There had been three of us travelling together. In front of me, the man from the slavemarket was seated bolt upright, his jacket tight and creasing at the shoulders and armpits, his hat pulled down low. A younger man dressed in similar clothing was following behind. I hadn't had the chance to look at him properly. I was perched on the pack animal between them, surrounded by bundles and saddlebags, my hands tied in front of me to the animal's tack. As we swayed and pitched through the trackless desert, the sun pounding down on the crown of my head like a lump hammer, I listened to them talking, batting the occasional word back and forth between them, lobbing a phrase or two right over my head. Their voices were odd, heavily accented. Some of the vowel sounds were elongated and breathy, others were clipped away to almost nothing. But there was no mistaking it, their language of choice (their native tongue, I couldn't help but
suppose) was the same as mine. I recalled that moment of clarity in the market, and wondered if the older man had spoken briefly, unthinkingly, in our common tongue, then shifted to the local one to haggle.

They didn't say much, and the sound didn't travel well; it was soaked up quickly by the thirsty desert air. But I gathered that they were not relishing their journey, and that in particular they loathed travelling by camel.
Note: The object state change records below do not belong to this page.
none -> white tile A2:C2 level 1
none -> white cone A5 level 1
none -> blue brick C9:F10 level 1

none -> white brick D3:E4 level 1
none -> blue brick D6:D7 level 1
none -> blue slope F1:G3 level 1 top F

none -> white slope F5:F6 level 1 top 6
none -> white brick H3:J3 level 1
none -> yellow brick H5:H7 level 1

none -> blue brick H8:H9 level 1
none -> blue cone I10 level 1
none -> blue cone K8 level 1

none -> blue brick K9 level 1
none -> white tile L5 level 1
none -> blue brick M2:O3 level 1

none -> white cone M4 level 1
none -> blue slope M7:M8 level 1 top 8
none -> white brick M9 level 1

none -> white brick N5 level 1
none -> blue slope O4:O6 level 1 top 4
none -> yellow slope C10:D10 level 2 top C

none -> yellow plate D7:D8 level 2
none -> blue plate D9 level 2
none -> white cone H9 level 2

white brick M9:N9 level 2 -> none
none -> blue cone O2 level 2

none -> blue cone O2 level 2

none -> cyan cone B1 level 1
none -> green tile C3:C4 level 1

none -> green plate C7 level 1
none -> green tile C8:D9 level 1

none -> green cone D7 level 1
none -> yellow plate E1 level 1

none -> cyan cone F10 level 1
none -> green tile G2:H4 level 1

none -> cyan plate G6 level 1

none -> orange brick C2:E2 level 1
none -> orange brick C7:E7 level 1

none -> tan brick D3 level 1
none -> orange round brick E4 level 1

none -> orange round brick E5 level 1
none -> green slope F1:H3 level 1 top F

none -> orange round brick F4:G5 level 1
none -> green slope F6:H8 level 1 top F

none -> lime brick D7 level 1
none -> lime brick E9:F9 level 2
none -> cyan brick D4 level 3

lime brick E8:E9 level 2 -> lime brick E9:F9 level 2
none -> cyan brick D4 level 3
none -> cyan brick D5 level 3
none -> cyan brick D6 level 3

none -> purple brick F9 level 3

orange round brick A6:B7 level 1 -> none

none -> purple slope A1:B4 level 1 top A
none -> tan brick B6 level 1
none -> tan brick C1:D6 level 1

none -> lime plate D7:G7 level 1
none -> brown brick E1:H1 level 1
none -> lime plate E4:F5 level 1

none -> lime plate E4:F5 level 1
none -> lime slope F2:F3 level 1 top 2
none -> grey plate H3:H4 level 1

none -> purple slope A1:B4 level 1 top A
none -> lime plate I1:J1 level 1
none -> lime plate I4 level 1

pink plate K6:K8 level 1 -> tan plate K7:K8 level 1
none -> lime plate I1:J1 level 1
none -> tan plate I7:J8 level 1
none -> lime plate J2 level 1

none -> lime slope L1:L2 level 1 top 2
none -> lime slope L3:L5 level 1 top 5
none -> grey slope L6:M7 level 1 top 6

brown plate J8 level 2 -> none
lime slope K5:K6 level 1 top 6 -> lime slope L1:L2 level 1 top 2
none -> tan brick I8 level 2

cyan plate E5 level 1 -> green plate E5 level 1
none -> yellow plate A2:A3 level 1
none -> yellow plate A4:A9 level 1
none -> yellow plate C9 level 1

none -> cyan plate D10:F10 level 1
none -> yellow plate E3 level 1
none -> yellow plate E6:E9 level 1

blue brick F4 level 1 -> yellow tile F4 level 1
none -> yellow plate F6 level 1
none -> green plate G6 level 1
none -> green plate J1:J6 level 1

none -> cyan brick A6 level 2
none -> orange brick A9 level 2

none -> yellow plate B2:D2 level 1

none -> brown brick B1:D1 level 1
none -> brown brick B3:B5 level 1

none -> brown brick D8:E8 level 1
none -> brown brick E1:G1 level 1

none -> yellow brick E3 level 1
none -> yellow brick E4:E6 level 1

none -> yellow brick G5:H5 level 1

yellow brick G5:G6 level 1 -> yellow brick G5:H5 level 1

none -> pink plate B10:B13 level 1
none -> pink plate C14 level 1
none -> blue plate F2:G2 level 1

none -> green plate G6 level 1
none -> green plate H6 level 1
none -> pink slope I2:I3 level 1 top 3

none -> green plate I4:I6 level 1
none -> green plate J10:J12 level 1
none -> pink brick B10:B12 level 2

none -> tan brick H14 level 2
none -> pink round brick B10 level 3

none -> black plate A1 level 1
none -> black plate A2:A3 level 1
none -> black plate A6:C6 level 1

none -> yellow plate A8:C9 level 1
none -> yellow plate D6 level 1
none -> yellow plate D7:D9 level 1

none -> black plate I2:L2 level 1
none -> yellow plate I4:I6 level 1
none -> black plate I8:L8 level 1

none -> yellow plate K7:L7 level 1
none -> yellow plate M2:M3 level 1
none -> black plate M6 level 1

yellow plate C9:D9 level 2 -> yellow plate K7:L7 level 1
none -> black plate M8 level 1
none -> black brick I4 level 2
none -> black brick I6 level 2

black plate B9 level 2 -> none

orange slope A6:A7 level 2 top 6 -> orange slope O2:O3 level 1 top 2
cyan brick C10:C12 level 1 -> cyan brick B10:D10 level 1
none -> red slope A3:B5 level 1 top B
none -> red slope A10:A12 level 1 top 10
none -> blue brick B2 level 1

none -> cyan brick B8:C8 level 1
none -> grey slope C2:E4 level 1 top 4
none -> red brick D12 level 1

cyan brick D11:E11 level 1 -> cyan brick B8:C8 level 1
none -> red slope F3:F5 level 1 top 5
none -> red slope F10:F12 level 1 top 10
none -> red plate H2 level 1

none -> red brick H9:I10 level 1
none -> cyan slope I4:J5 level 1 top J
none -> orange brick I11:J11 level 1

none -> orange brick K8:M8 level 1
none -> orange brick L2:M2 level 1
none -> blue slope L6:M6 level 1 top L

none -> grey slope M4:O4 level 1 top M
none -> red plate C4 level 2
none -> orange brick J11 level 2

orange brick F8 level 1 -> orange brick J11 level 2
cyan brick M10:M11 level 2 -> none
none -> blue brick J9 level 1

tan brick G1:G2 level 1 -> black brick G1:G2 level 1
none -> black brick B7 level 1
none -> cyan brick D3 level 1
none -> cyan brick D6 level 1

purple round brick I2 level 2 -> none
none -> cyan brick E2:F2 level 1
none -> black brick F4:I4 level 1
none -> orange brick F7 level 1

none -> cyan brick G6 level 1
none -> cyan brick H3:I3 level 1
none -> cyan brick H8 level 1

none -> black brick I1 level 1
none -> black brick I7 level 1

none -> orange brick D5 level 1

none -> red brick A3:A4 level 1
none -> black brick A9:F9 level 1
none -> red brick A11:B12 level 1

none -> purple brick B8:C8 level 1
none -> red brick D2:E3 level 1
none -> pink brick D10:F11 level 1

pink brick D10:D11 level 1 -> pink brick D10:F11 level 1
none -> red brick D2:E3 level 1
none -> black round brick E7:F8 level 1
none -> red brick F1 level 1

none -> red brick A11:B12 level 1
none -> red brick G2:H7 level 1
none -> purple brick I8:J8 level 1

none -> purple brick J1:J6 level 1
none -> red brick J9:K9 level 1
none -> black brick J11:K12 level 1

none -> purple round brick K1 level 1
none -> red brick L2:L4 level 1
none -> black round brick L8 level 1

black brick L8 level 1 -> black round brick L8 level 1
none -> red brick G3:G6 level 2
As the dunes' shadows had deepened, lengthened, and the sky's blue began to darken, there were a number of speculative exchanges as to the best time to pitch camp. The place was irrelevant, as every dune was much the same as every other, but if it was left much later they would be pitching tents in the dark. This decided, the older man called a halt, and shouted and kicked at his camel until he'd bullied her into kneeling. She hissed and folded up on herself like a card table. He dismounted and dragged at the other animals' bridles until they too crumpled down onto the sand. He untied my hands, directed me with a pistol to unload the bundles from the pack animal, then to begin the assembly of the tents. From time to time he'd shout a word or two in the local tongue, “quick quick,” or “stupid,” directing me in much the same way as he had the beasts. I remained as wordless as the camels, tried to keep my face as expressionless as theirs.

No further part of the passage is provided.